Dem Angeklagten, der in Winnenden unter dem Namen „Nix-Gut“ einen Online-Shop betreibt, wird das Verwenden von Kennzeichen verfassungswidriger Organisationen gemäß § 86 a Abs. 1 Nr. 1 und 2, 86 Abs. 1 Nr. 4 Strafgesetzbuch (StGB) vorgeworfen. Gegenstand der Anklage vom 22. März 2006 ist der kommerzielle Vertrieb von insgesamt etwa 100 verschiedenen Warensortimenten, vor allem T-Shirts, Fahnen, Plakate, Aufnäher, Aufkleber, Buttons, Blöcke und Schlüsselanhänger mit Hakenkreuzsymbolen, sowie die Kataloge und Flyer der Firma des Angeklagten.

Mit Beschluss vom 24. April 2006 hat das Landgericht Stuttgart - 18. Strafkammer - das Hauptverfahren (vor dem Strafrichter des Amtsgerichts Waiblingen) nur insoweit eröffnet, als dem Angeklagten der Vertrieb von 6 Warensortimenten bzw. Katalogen vorgeworfen wurde. Die dagegen von der Staatsanwaltschaft Stuttgart eingelegte sofortige Beschwerde hatte Erfolg.

Der 1. Strafsenat des Oberlandesgerichts Stuttgart (1 Ws 120/06) hat ausgeführt, dass § 86 a StGB das Verwenden und Verbreiten von Kennzeichen nationalsozialistischer Organisationen unabhängig davon verbiete, ob der Täter dem Symbolgehalt des Kennzeichens zustimme oder nicht.

Dies entspreche der ständigen Rechtsprechung des Bundesgerichtshofs. Danach diene § 86 a StGB nicht nur der Abwehr einer Wiederbelebung der verbotenen Organisation oder der von ihr verfolgten verfassungsfeindlichen Bestrebungen. § 86 a StGB wolle auch verhindern, dass die Verwendung solcher Kennzeichen - ungeachtet der damit verbundenen Absichten - sich wieder derart einbürgern, dass das gesetzgeberische Ziel, solche Kennzeichen aus dem Bild des politischen Lebens grundsätzlich zu verbannen, nicht erreicht werde. Das Bundesverfassungsgericht habe diese Rechtsprechung in einer Entscheidung vom 23. März 2006 (1 BvR 204/03) als verfassungsgemäß bezeichnet.

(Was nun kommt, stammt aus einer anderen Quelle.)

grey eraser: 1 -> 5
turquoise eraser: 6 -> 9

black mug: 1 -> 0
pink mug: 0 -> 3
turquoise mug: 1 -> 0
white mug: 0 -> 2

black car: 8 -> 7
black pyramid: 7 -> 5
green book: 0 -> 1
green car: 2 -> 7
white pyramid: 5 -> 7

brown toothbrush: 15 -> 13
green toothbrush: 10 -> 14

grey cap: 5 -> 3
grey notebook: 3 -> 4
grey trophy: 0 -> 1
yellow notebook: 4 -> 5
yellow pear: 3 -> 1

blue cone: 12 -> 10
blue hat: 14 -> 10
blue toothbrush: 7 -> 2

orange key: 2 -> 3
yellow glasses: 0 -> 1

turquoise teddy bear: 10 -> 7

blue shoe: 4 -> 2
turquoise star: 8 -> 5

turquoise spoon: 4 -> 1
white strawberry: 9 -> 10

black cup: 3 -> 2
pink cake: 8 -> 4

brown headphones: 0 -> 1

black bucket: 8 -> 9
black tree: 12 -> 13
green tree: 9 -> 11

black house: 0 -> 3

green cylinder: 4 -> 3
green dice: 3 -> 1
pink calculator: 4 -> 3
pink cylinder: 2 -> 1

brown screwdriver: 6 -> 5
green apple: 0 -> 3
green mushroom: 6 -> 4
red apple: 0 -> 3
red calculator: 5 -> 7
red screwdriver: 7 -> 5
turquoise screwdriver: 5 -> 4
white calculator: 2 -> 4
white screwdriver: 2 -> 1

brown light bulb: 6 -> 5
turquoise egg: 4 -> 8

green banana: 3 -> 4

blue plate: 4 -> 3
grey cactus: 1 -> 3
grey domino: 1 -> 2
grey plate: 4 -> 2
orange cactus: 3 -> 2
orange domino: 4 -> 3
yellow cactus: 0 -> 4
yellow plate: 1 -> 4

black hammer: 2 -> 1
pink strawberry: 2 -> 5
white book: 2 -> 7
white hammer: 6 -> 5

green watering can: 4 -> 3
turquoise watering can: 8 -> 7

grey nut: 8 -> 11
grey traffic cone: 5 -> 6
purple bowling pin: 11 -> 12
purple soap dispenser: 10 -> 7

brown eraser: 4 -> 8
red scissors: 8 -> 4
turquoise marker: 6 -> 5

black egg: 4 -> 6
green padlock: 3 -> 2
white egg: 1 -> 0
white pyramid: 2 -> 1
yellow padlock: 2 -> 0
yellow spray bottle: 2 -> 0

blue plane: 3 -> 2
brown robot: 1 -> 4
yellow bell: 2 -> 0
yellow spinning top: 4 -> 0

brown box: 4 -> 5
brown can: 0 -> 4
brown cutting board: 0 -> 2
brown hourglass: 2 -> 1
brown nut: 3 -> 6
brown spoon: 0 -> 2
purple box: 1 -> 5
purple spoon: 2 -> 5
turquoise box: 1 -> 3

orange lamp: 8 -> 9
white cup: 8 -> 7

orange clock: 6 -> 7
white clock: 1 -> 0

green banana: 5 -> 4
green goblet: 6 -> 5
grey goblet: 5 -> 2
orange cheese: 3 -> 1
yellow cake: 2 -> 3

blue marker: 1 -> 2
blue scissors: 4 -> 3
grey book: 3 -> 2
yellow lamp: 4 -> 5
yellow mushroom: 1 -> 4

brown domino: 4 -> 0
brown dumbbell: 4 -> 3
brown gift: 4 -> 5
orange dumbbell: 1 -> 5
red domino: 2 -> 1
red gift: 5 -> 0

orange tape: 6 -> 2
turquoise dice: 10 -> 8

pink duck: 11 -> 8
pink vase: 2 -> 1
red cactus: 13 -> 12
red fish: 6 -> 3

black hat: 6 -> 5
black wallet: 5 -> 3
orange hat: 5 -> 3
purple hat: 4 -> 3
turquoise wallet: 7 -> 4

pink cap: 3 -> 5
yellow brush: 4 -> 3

Nationalsozialistische Symbole wie Hakenkreuze oder die Parole „Sieg Heil!“ oder das Parteiabzeichen der NSDAP oder Hitlerbilder dürften danach auch dann nicht öffentlich verwendet oder gar - wie im vorliegenden Fall - gewerbsmäßig verbreitet werden, wenn sie - wie hier - wegen ihrer Darstellung in der Form eines „Halteverbotszeichens“ oder von einem Stiefel, einem Stern oder einer Faust verformt oder von einem Keil zerteilt in eindeutig ablehnender oder missverständlicher Weise dargestellt werden.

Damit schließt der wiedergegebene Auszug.